A treatment regimen that combines photodynamic therapy (PDT) with a core pars plana vitrectomy (cPPV) and the intravitreal injection of Dexamethasone and Avastin was introduced at the Masters of the ASRS meeting in February 2006. In September, results 11 months after therapy will be available.The technique and rationales of performing a cPPV combined with drug injection will be discussed.


All eyes had either occult or classic lesions and received photodynamic therapy (PDT) treatment for 42 sec. On the following day, a single sclerotomy cPPV was performed with the new Insight Instruments, Inc. Intrector® using either an indirect ophthalmoscope in the office or the microscope in the O.R. for visualization. The volume of vitreous removed from the vitreous cavity was substituted by the same volume of drugs injected into the vitreous cavity at the end of the procedure. Therefore there was no need for performing a paracenthesis.


4 months after having performed the triple therapy, the mean visual acuity at baseline was 20/100. With only one treatment cycle of PDT, 1,25mg Avastin and 800 μg dexamethasone, the mean visual acuity increased 1.89 lines. By week 16, none of the patients had regressed to pre-treatment visual acuity and none of the patients had reported any side effect from the triple therapy. No leakage of drugs or prolaps of vitreous through the injection site during the
injection after cPPV could be observed. Indirect ophthalmoscopy showed that the drugs settled down in the posterior vitreous cavity above the macula. We didn’t find any complications from the cPPV manoeuvre performed with the Intrector, e.g. bleedings, hypotony, choroidal swelling and/or vitreous traction or incarceration in the injection site.

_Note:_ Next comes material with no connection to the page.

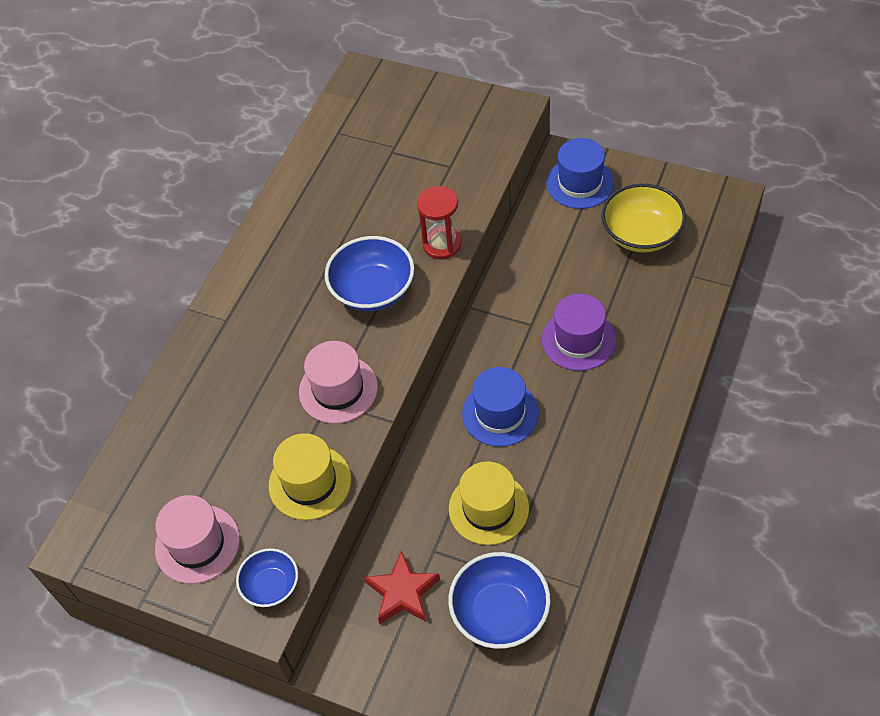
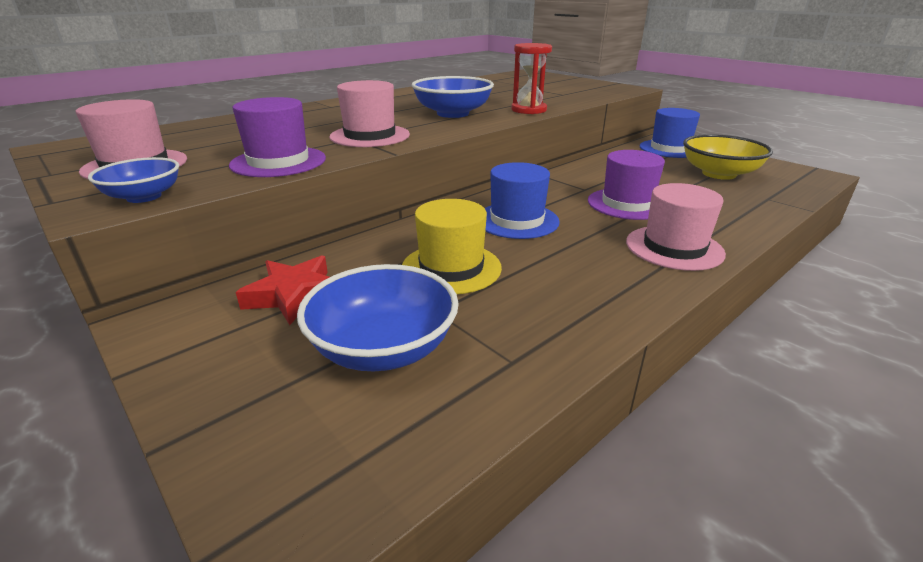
camera: 20 degrees right, 25 degrees down
(310, 482) = (278, 162): yellow hat -> purple hat
(636, 403) = (674, 247): none -> pink hat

Preliminary results show that all triple therapy cases have no need for repeating the triple manoeuvre after 6 to 8 weeks. Since basic research results presented by other authors in 2006 prove that vitrectomized eyes have a higher intraocular oxygen tension we speculate, that both, the increased oxygen  supply as well as the triple therapy may be responsible for the promising results.